The Nature of 'Love/s' in Shakespeare's Sonnets


by Paramita Dutta
























Mario Ruoppolo has fallen in love, and as he avers passionately to Pablo Neruda, ‘really, really in love’. Pablo Neruda, the Chilean poet, who has been exiled to Italy for his communist ideas, is staying there on a beautiful island where Mario is the temporary postman, appointed to deliver letters only to him. The first word that Neruda says, on finding out that Mario’s beloved is called Beatrice is ‘Dante’. The semi literate postman does not understand what the great poet means. It is left to Neruda to elucidate that Dante Alighieri, a great poet, ‘fell for a certain Beatrice’ and that ‘Beatrices have inspired boundless love.’ Mario’s intention is not to bother Don Pablo, but he has a very simple request. He’d like Neruda to help him out and write a poem on his behalf for his Beatrice. Neruda walks out visibly ruffled and remarks, ‘I don’t even know her.’ He explains, ‘A poet needs to know the object of his inspiration’ and ‘I can’t invent something out of nothing’ (emphases mine). Mario, who had previously laboured to understand the meaning of the word ‘metaphor’ in his discussions about poetry with Neruda, quite fails to appreciate the demands and nature of poetic inspiration and exceedingly disgruntled, complains that if Neruda were to make such a fuss over writing a single poem then winning the Noble Prize would forever remain a distant dream for him.

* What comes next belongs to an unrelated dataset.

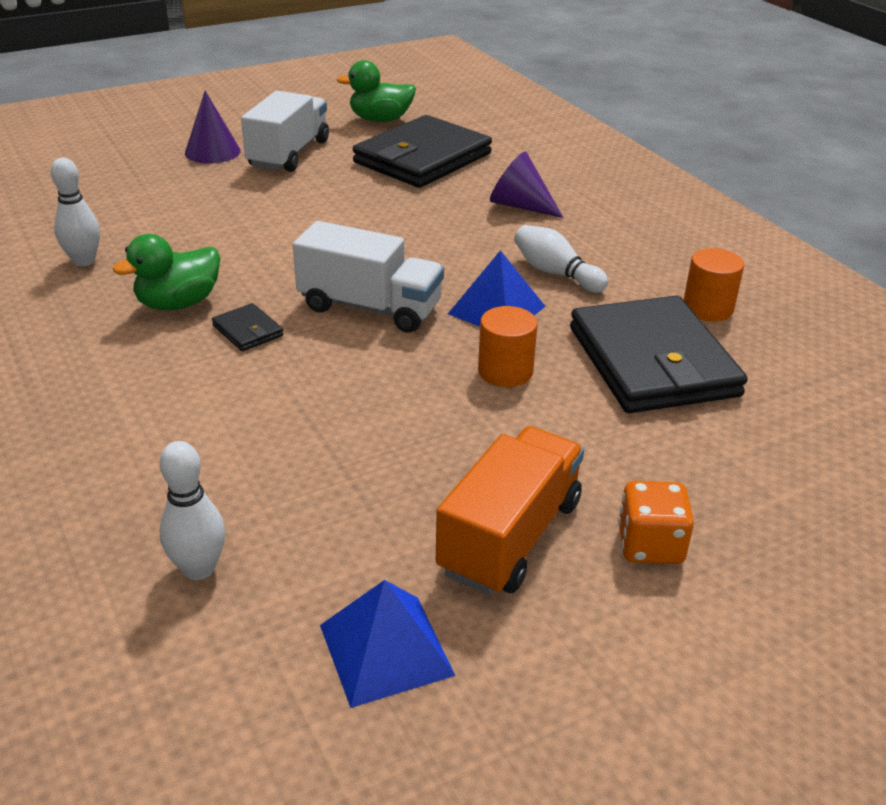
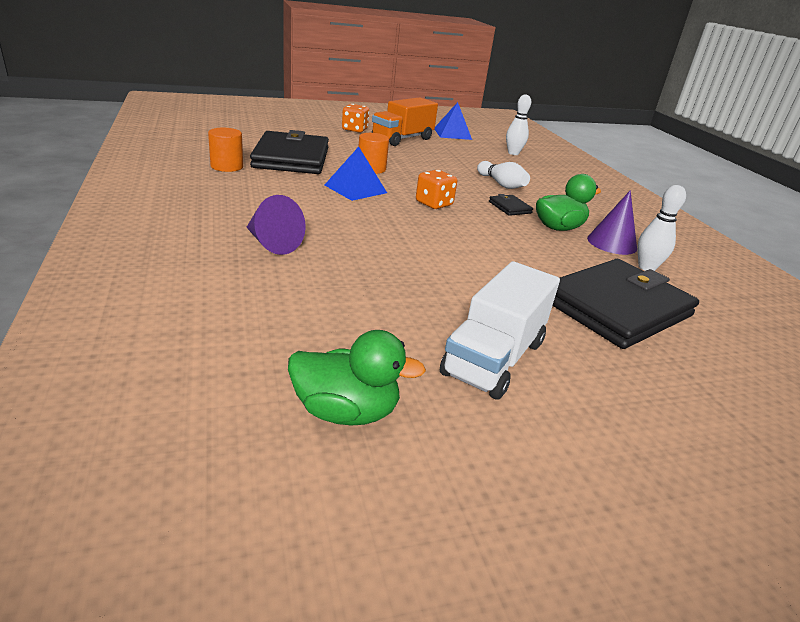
camera: 170 degrees left, 5 degrees down
(212, 152) = (597, 383): purple cone -> purple cone (612, 243)
(370, 308) = (434, 204): white truck -> orange dice
(422, 158) = (327, 317): black wallet -> black wallet (617, 307)
(555, 273) = (298, 197): white bowling pin -> white bowling pin (501, 184)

I have chosen this sequence from the heart warming and poignant film Il Postino (The Postman) directed by Michael Radford[i] to begin my discussion, because it talks about love and essentially about poetry inspired by love. Neruda’s poetic credo as described in the scene above would reinforce the common perception that a love poem needs to be inspired by and addressed to a specific person and that ‘something’ cannot be invented out of ‘nothing’. If we look at the literary tradition of writing sonnets and love poetry, we will see that in thirteenth century Italy, Dante addressed his passionate sonnet sequence La Vita Nuova to Beatrice Portinari. A century later, Petrarch in his Rime Sparse or Canzoniere detailed his tormented love for his beloved Laura. When the vogue of writing sonnets travelled to England from Italy, we have in the sixteenth century Philip Sidney’s sonnet sequence Astrophil and Stella addressed to his beloved, the married Penelope Rich and Edmund Spenser’s Amoretti written for his future wife Elizabeth Boyle.

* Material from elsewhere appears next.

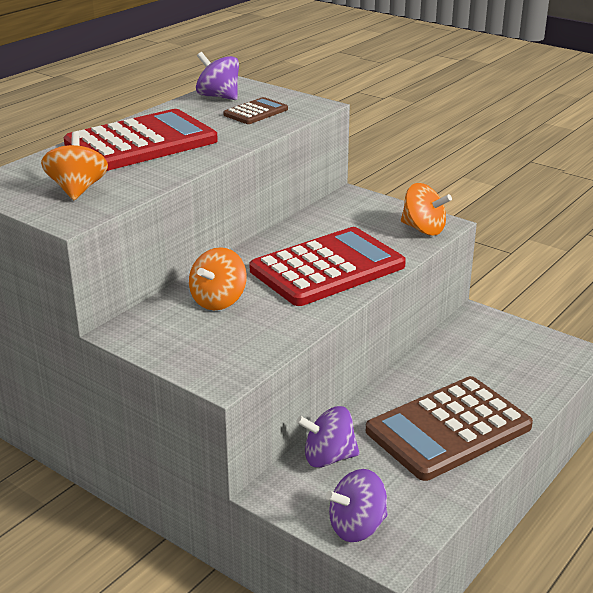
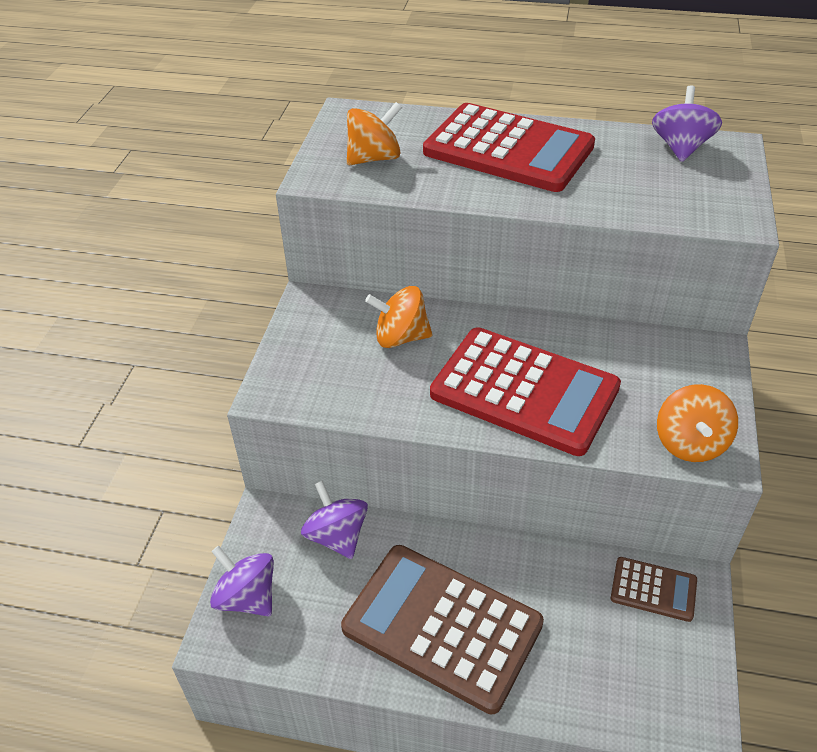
camera: 65 degrees right, 15 degrees up
(255, 112) = (666, 187): brown calculator -> brown calculator (653, 589)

The ‘object[s] of inspiration’ of the poets mentioned above are all creatures of flesh and blood and can be assigned specific names. It is only with Shakespeare’s Sonnets (published in 1609) that this simple logic falls apart. Who is the elusive ‘W. H.’ who is regarded as the ‘onlie begetter’ of the one hundred and fifty four sonnets on the title page of his sequence? The thirst for finding out the addressee/s of Shakespeare’s poems have churned out speculations, debates and conjectures through centuries especially by those critics, who unlike Mario above, refuse to treat poems as fictional constructs, as mere figments of a fertile imagination.